Dan: Yeah, as they should be. As they should be. So we have a better certification program that raises the standard, which I don’t think is ever going to happen because Webster is so comprehensive. That’s the standard of care and it’s being topped by living legend right now. So if you’re not Webster-certified, you got to get out there and get that done first thing.


Lindsey: Yeah. Well, awesome. Okay. Remind people where they can find you at.


Dan: Sure. You can go to my website, It’s You can call our office at 805-481-1566. Whether you’re in California or not, it doesn’t matter. You want to get an appointment with my office, I’m happy to talk to you. If not, you’re not in the area, you can’t make it up to San Luis, I’ll find you a referral. The advantage that docs like Lindsey and I and many of our friends have is that we talk a lot of people, so we will find the right provider for you and go from there.

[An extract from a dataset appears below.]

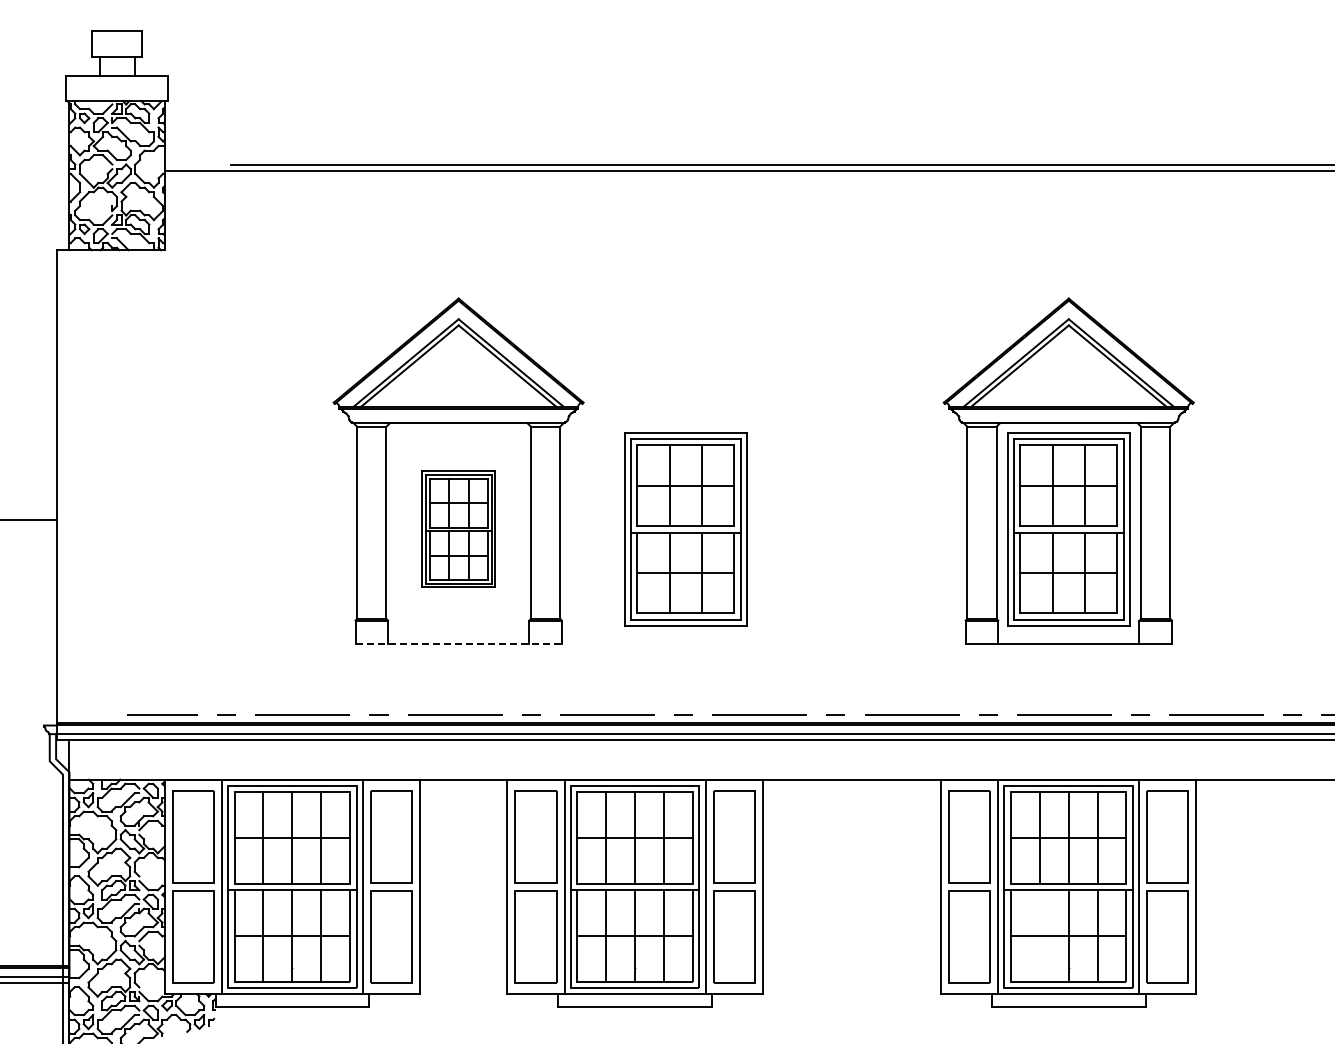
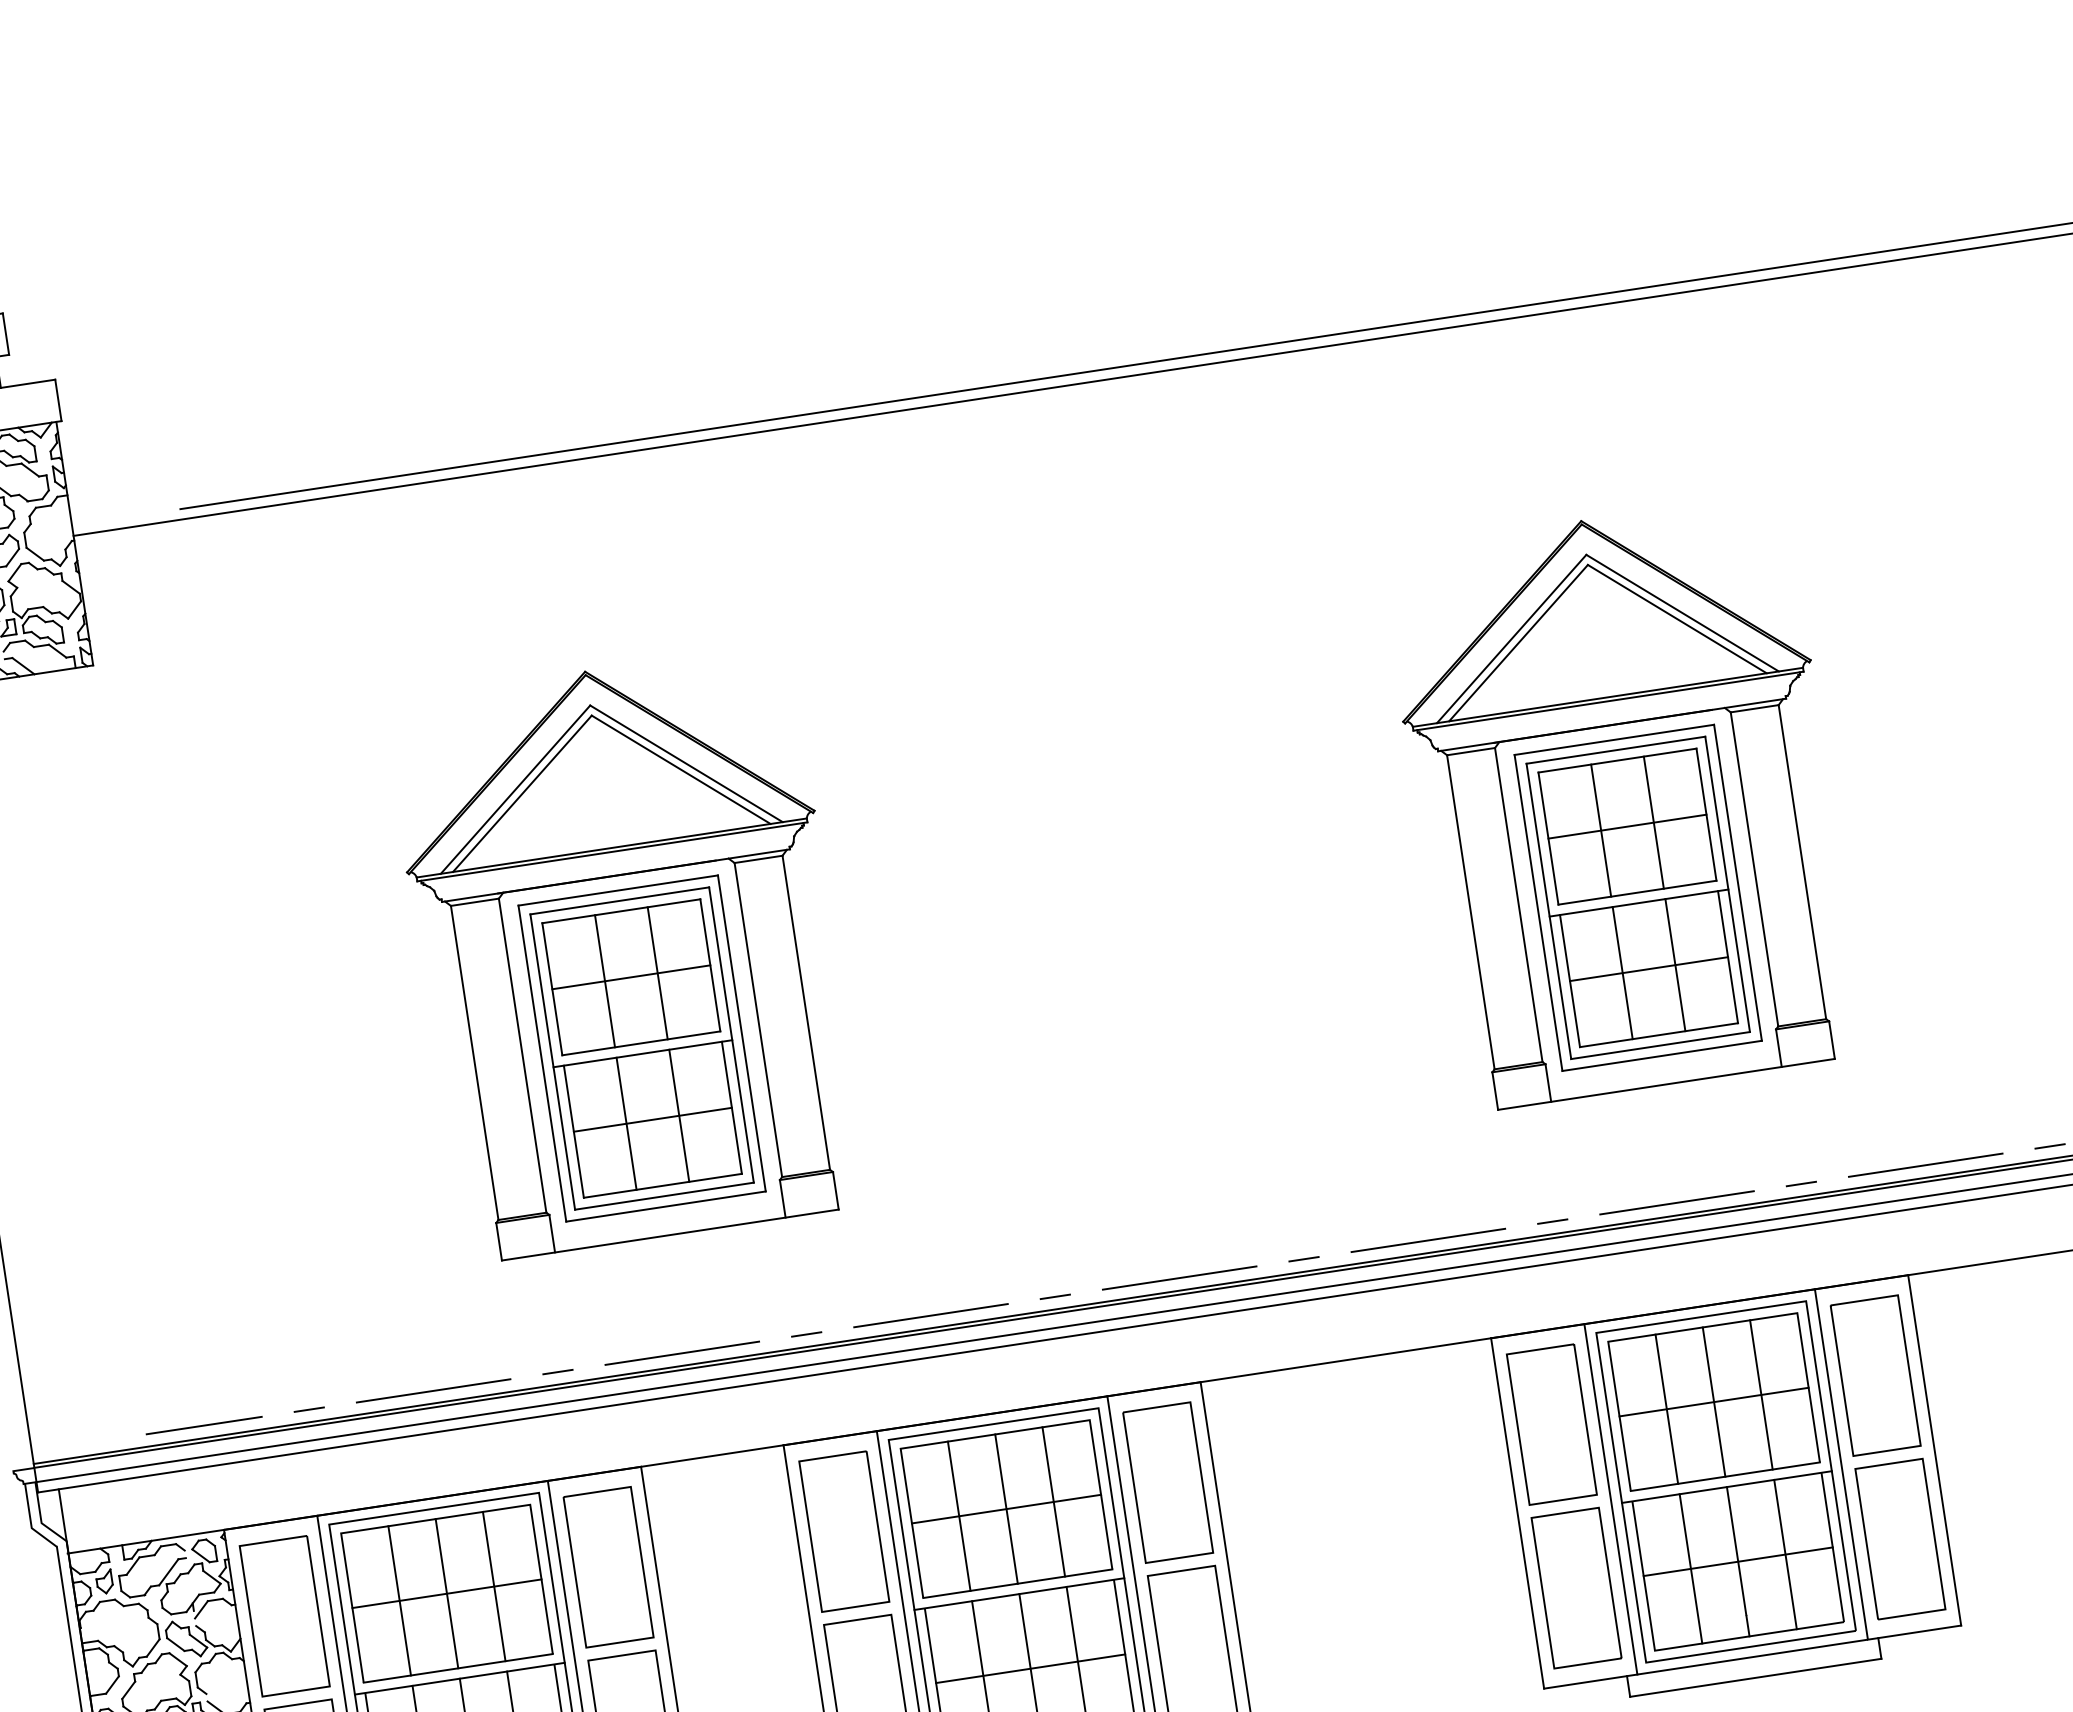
part: (458, 529) -> (641, 1048), size x1.67
part: (685, 529) -> (1012, 992), removed
line: (459, 643) -> (671, 1234), dashed -> solid
line: (1039, 935) -> (1690, 1568), added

And check out the KiddoCast on iTunes, Android, and wherever you get awesome podcast.


Lindsey: Awesome. Thanks so much for hanging out, Dan.


Dan: Thank you for having me, Linds. Love you lots. Thank you.


Lindsey: Yeah. All right, my lovelies, I know there was no room for any fluff in there. That was full of information. You may even have to go back and listen to this episode again. Like I said, if you want to reach out to Dr. Dan, do not hesitate. His website is


If there’s one thing to take away from this episode, Dan touched on it, and it is to be an advocate for your own health. You are the person in control of your body. You are the person in control of your thoughts, your actions, your life, your birth team, all of that good stuff. Even though I’m living in California where people are trying to take away personal freedom rights, that’s weird, but yeah, even though there’s that happening, you still have to stand up for who you are, what you believe in, your personal health care philosophy, especially if you’re embarking on this motherhood transition and maybe you and your partner have not had any personal healthcare philosophy discussions, spend some time. Write it down, come together, brainstorm, meet in the middle.


I’ll use vaccinations as a hot topic because. Why not? Like if you know that you don’t want to vaccinate and maybe your partner does or hasn’t researched as much as you, start thinking about that now prior to pregnancy, prior to conception because those are the types of conversations you’re going to need to have. And it’s much better to have these conversations, these really tough conversations about what to do when kiddo has a cold. Okay, do we go the antibiotic route or do we go the apple cider vinegar, hot water, lemon route type of thing? These conversations are much better had without fear, without heavy emotions, without either party being reactive. So think about that. Think about where you stand in your health care philosophy. Think about where your partner stands and then come together and start to discuss in a loving, loving, loving way. So be an advocate for your own health and your body and determine your values.


Yeah, listen to this episode again. It is full of information. And enjoy the rest of your week.